Also, there are plenty of language optimizations that turned out to be wrong in the long term. Many of them were conventions--from pre-existing awk, shell, Unix, and regular expression cultures--that gave early Perl a familiarity and aided its initial growth. Yet now that Perl stands on its own, they can seem counter-productive.

Redesigning Perl means asking a lot of questions. Why is the method call operator two characters (one shifted), not a single dot? Why are strictures disabled by default in programs, not one-liners? Why does dereferencing a reference take so many characters? (Perl 5 overloaded curly braces in six different ways. If you can list four, you're doing well.) Why is evaluating a non-scalar container in scalar context so much less useful than it could be?

Once you accept that backwards compatibility is standing in the way of progress and resolve to change things for the better, you have a lot of opportunities to fix design and implementation decisions that turn out to have been bad--or at least, not completely correct.

Advantages of Perl 6

In exchange for breaking backwards compatibility, at least at the language level, Perl 6 offers plenty of high-powered language concepts that Perl 5 didn't support, including:

Multimethods
Coroutines
Continuations
Useful threading
Junctions
Roles
Hyperoperators
Macros
An overridable and reusable grammar
Garbage collection
Improved foreign function interface
Module aliasing and versioning
Improved introspection
Extensible and overridable primitives

Better Internals

The Parrot project, led by designer Chip Salzenberg and pumpking Leo Toetsch, is producing the new virtual machine for the official Perl 6 release.

Parrot is a new design and implementation not specifically tied to Perl 6. Its goal is to run almost any dynamic language efficiently. Because many of the designers have plenty of experience with the Perl 5 internals, Parrot tries to avoid the common mistakes and drawbacks there. One of the first and most important design decisions is extracting the logic of overridden container behavior from opcodes into the containers themselves. That is, where you might have a tied hash in Perl 5, all of the opcodes that deal with hashes have to check that the hash received is tied. In Parrot, each hash has a specific interface and all of the opcodes expect the PMC that they receive to implement that interface. (This is the standard "Replace conditional with polymorphism" refactoring.)

Better Object Orientation

The de facto OO technique in Perl 5 is blessing a hash and accessing the hash's members directly as attributes. This is quick and easy, but it has encapsulation, substitutability, and namespace clashing problems. Those problems all have solutions: witness several competing CPAN modules that solve them.

Perl 6 instead provides opaque objects by default, with language support for creating classes and instances and declaring class and instance attributes.

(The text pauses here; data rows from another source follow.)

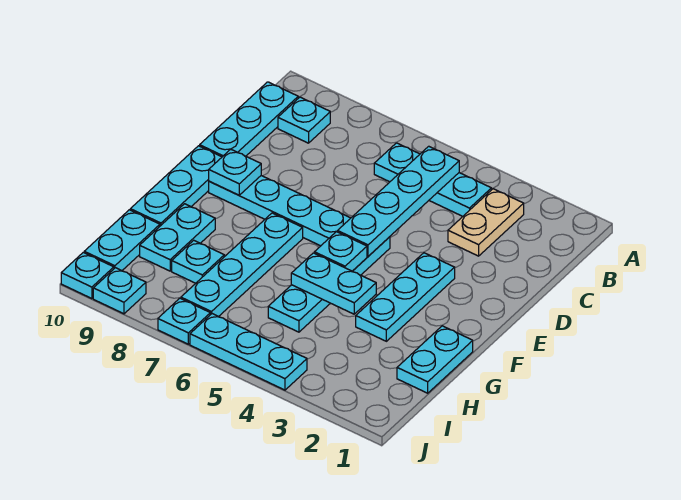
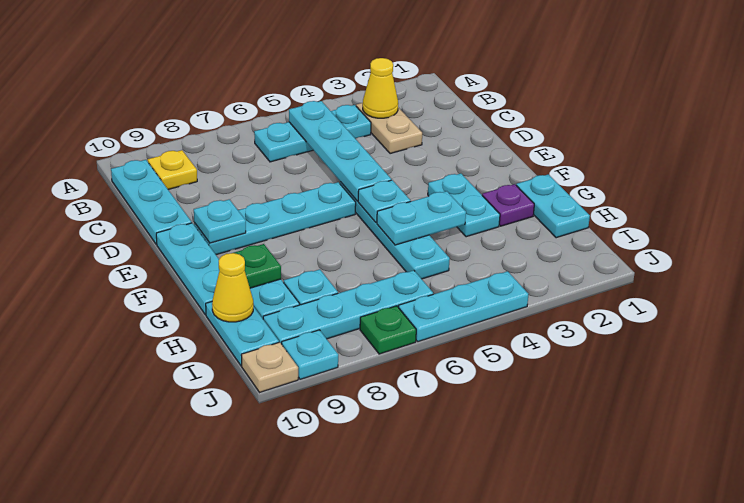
none -> yellow cone B3 level 2
cyan plate B9 level 1 -> yellow plate B9 level 1
cyan plate E3:G3 level 1 -> cyan plate F3:G3 level 1
cyan plate F7:I7 level 1 -> cyan plate I6:I9 level 1
none -> purple plate G2 level 1
none -> green plate G9 level 2
none -> yellow cone H10 level 2
cyan plate J7 level 1 -> green plate J7 level 1
cyan plate J10 level 1 -> tan plate J10 level 1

It also provides multiple ways to customize class and object behavior, from instantiation to destruction. Where 95 percent of objects can happily use the defaults, the 5 percent customized classes will still work with the rest of the world.

Another compelling feature is language support for roles--this is a different way of describing and encapsulating specific behavior for objects apart from inheritance or mixins. In brief, a role encapsulates behavior that multiple classes can perform, so that a function or method signature can expect an object that does a role, rather than an object that inherits from a particular abstract base class. This has powerful effects on polymorphism and genericity. Having role support in the language and the core library will make large object-oriented systems easier to write and to maintain.

Improved Consistency

Sigils, the funny little markers at the start of variables, are invariant.

Return codes make sense, especially in exceptional cases.

Similar things look similar. Different things look different. Weird things look weird.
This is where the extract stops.